Odd Jobs #5 – phoney me

When I wrote my first “Odd Jobs”-blog in September 2015 I was just starting to settle in at the job I currently still work at and was still very much in the honey moon phase. Don’t get me wrong, I still love my job and am not planning on leaving any time soon, but things have changed since then, which is logical and good for my development (or so people keep telling me).

full-caterpillar-to-butterfly-transition

Looking back across my CV and the different jobs I’ve done, I see one big trend: the telephone. The odd one out in that sense, is my time at the notorious tax office (aka the most miserable you have ever seen me). And thinking about it now, I think I only said yes to that job because it involved no phonework whatsoever and I had decided I needed to take a big and conscious step away from call centery work if I wanted to move forward.

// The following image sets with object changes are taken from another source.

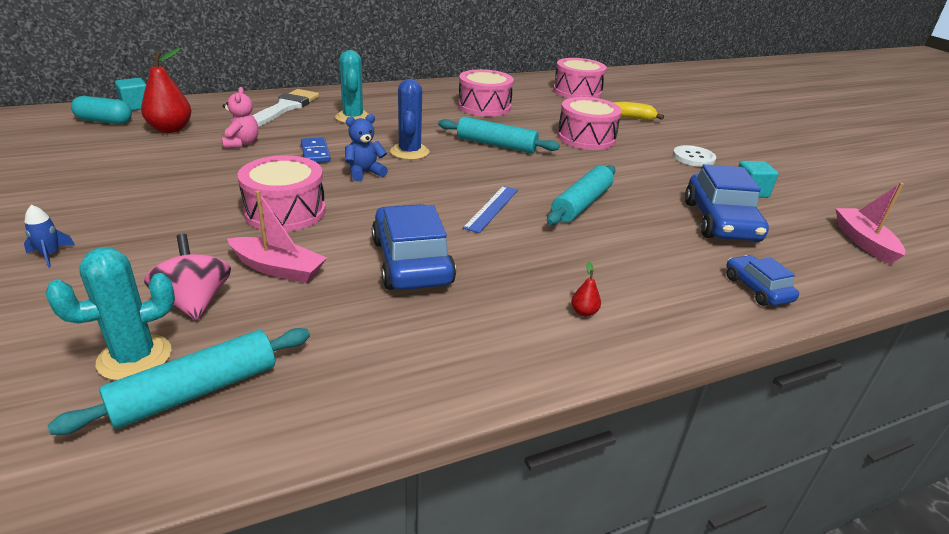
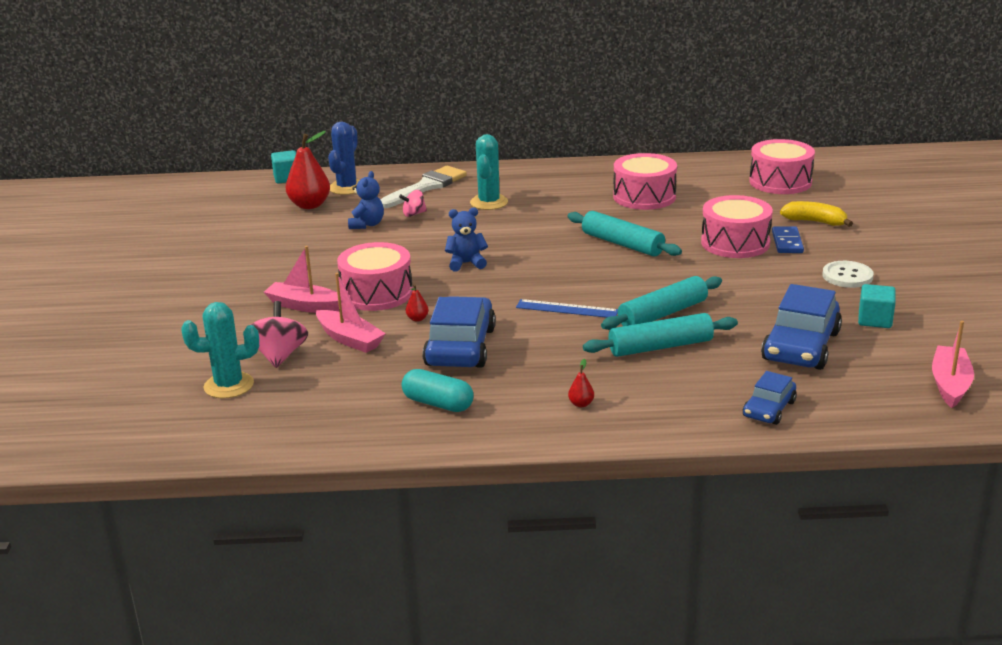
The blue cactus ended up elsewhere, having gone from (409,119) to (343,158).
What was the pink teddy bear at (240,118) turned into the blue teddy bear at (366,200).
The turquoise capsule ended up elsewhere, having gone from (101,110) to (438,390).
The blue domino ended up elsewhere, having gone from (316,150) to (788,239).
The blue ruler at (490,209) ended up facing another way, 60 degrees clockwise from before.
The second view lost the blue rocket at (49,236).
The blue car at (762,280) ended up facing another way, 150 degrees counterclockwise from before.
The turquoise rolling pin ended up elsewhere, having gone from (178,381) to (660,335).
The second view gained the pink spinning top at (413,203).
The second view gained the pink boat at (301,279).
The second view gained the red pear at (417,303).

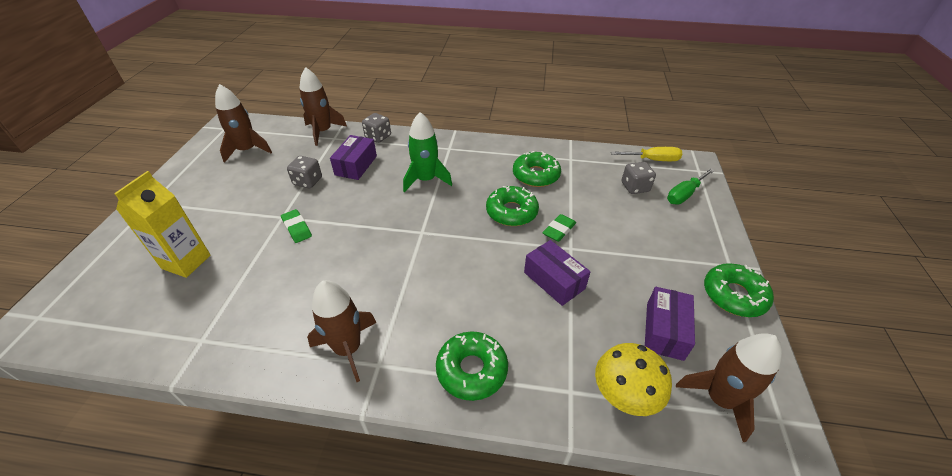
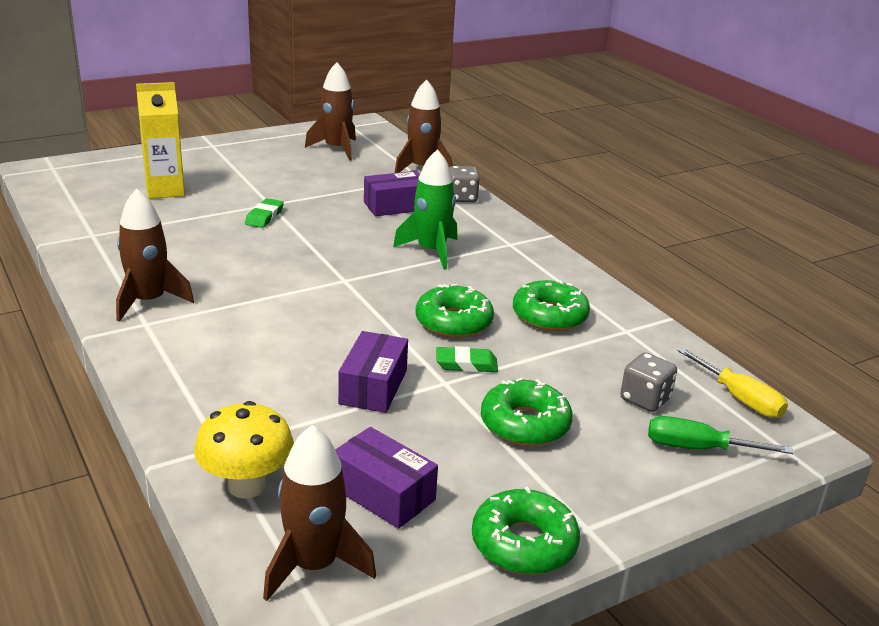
The second view lost the grey dice at (304,172).
The purple box at (670,324) ended up facing another way, 60 degrees clockwise from before.
The green donut ended up elsewhere, having gone from (472,366) to (527,412).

When I started taking my frustrations from work out on my favorite people, I changed my mind quickly and ran back to the first phone I could find.

My current job involves picking up the phone but is very un-callcenter-like in every other aspect. My previous work experience made this part of my job a walk in the park and very gradually shaped me into the company’s unofficial “phone coach”, as a surprisingly large group of people is either not very good at this or genuinely afraid of the ringing machine… Helping my co-workers find their telephone courage taught me several things:

  • Maybe, perhaps, probably, possibly, could and should are words that express doubt and avoiding them not only makes the person on the other end of the line feel more confident about the message you are communicating, but also has a positive backfire-effect on the person who speaks them.
  • “I don’t know” is a perfectly acceptable answer (when it is true) and is more helpful than offering a solution you are unsure about.
  • A sincere “I am sorry to hear that” is sometimes all that is needed.
  • Words are powerful things and should not be underestimated.
  • There are many ways to say “No”.

An interesting transformation I have seen happening in “newbies”, that I recognize now in myself as well, is the following:

  1. The beginning:
    Internal dialogue: So much new information, I will never get the hang of this!
    I feel unsure / hesitant / overwhelmed / Argh!
  2. One month later:
    Internal dialogue: Customers are not calling to make my life miserable and I actually know quite a bit!
    I feel more confident / proud / relieved.
  3. Getting the hang of it:
    Internal / external dialogue: “Yes, yes, no need to finish your sentence, I know what you want. Probably better than you do. Let me get into my flow and tell you everything I know so you can be on your way.” Next!
    I feel over-confident / impatient / repetitive / superior / judgmental.
  4. Slightly frustrated
    Internal dialogue: I’m quite sure I was giving customers the information they needed but now that I’ve been told to try a different approach I feel like an idiot.
    I feel insecure again. I feel like my words sound insincere and unnatural. I feel rebellious.
  5. Telephone zen
    Internal dialogue: First, I’m just going to listen….
    I feel relaxed / open minded / self-confident / ready

What I disliked about callcenter work:

  • most-important-call-center-metricsScripts.
  • Being evaluated using silly standards such as
    • Did you mention the client’s name the right amount of times?
    • Did you ask the client if there were any further questions (even when the client has clearly said he / she had no further questions)?
    • Did you say all the sentences in the right order?
    • Did you manage to keep your average conversation time under 3 minutes?
  • Strict break times.
  • Good hair days turning into bad hair days after constantly getting entangled with headphones.
  • The constant buzz of people talking around you, for 8 hours straight.
  • The unhealthy air / lighting.
  • The clear limit there often is to the amount of critical thinking that is tolerated.
  • Crappy tea (and apparently also bad coffee, but that doesn’t affect me)
  • The fact that I can’t pick up my own phone without automatically mentioning my employer’s name as well.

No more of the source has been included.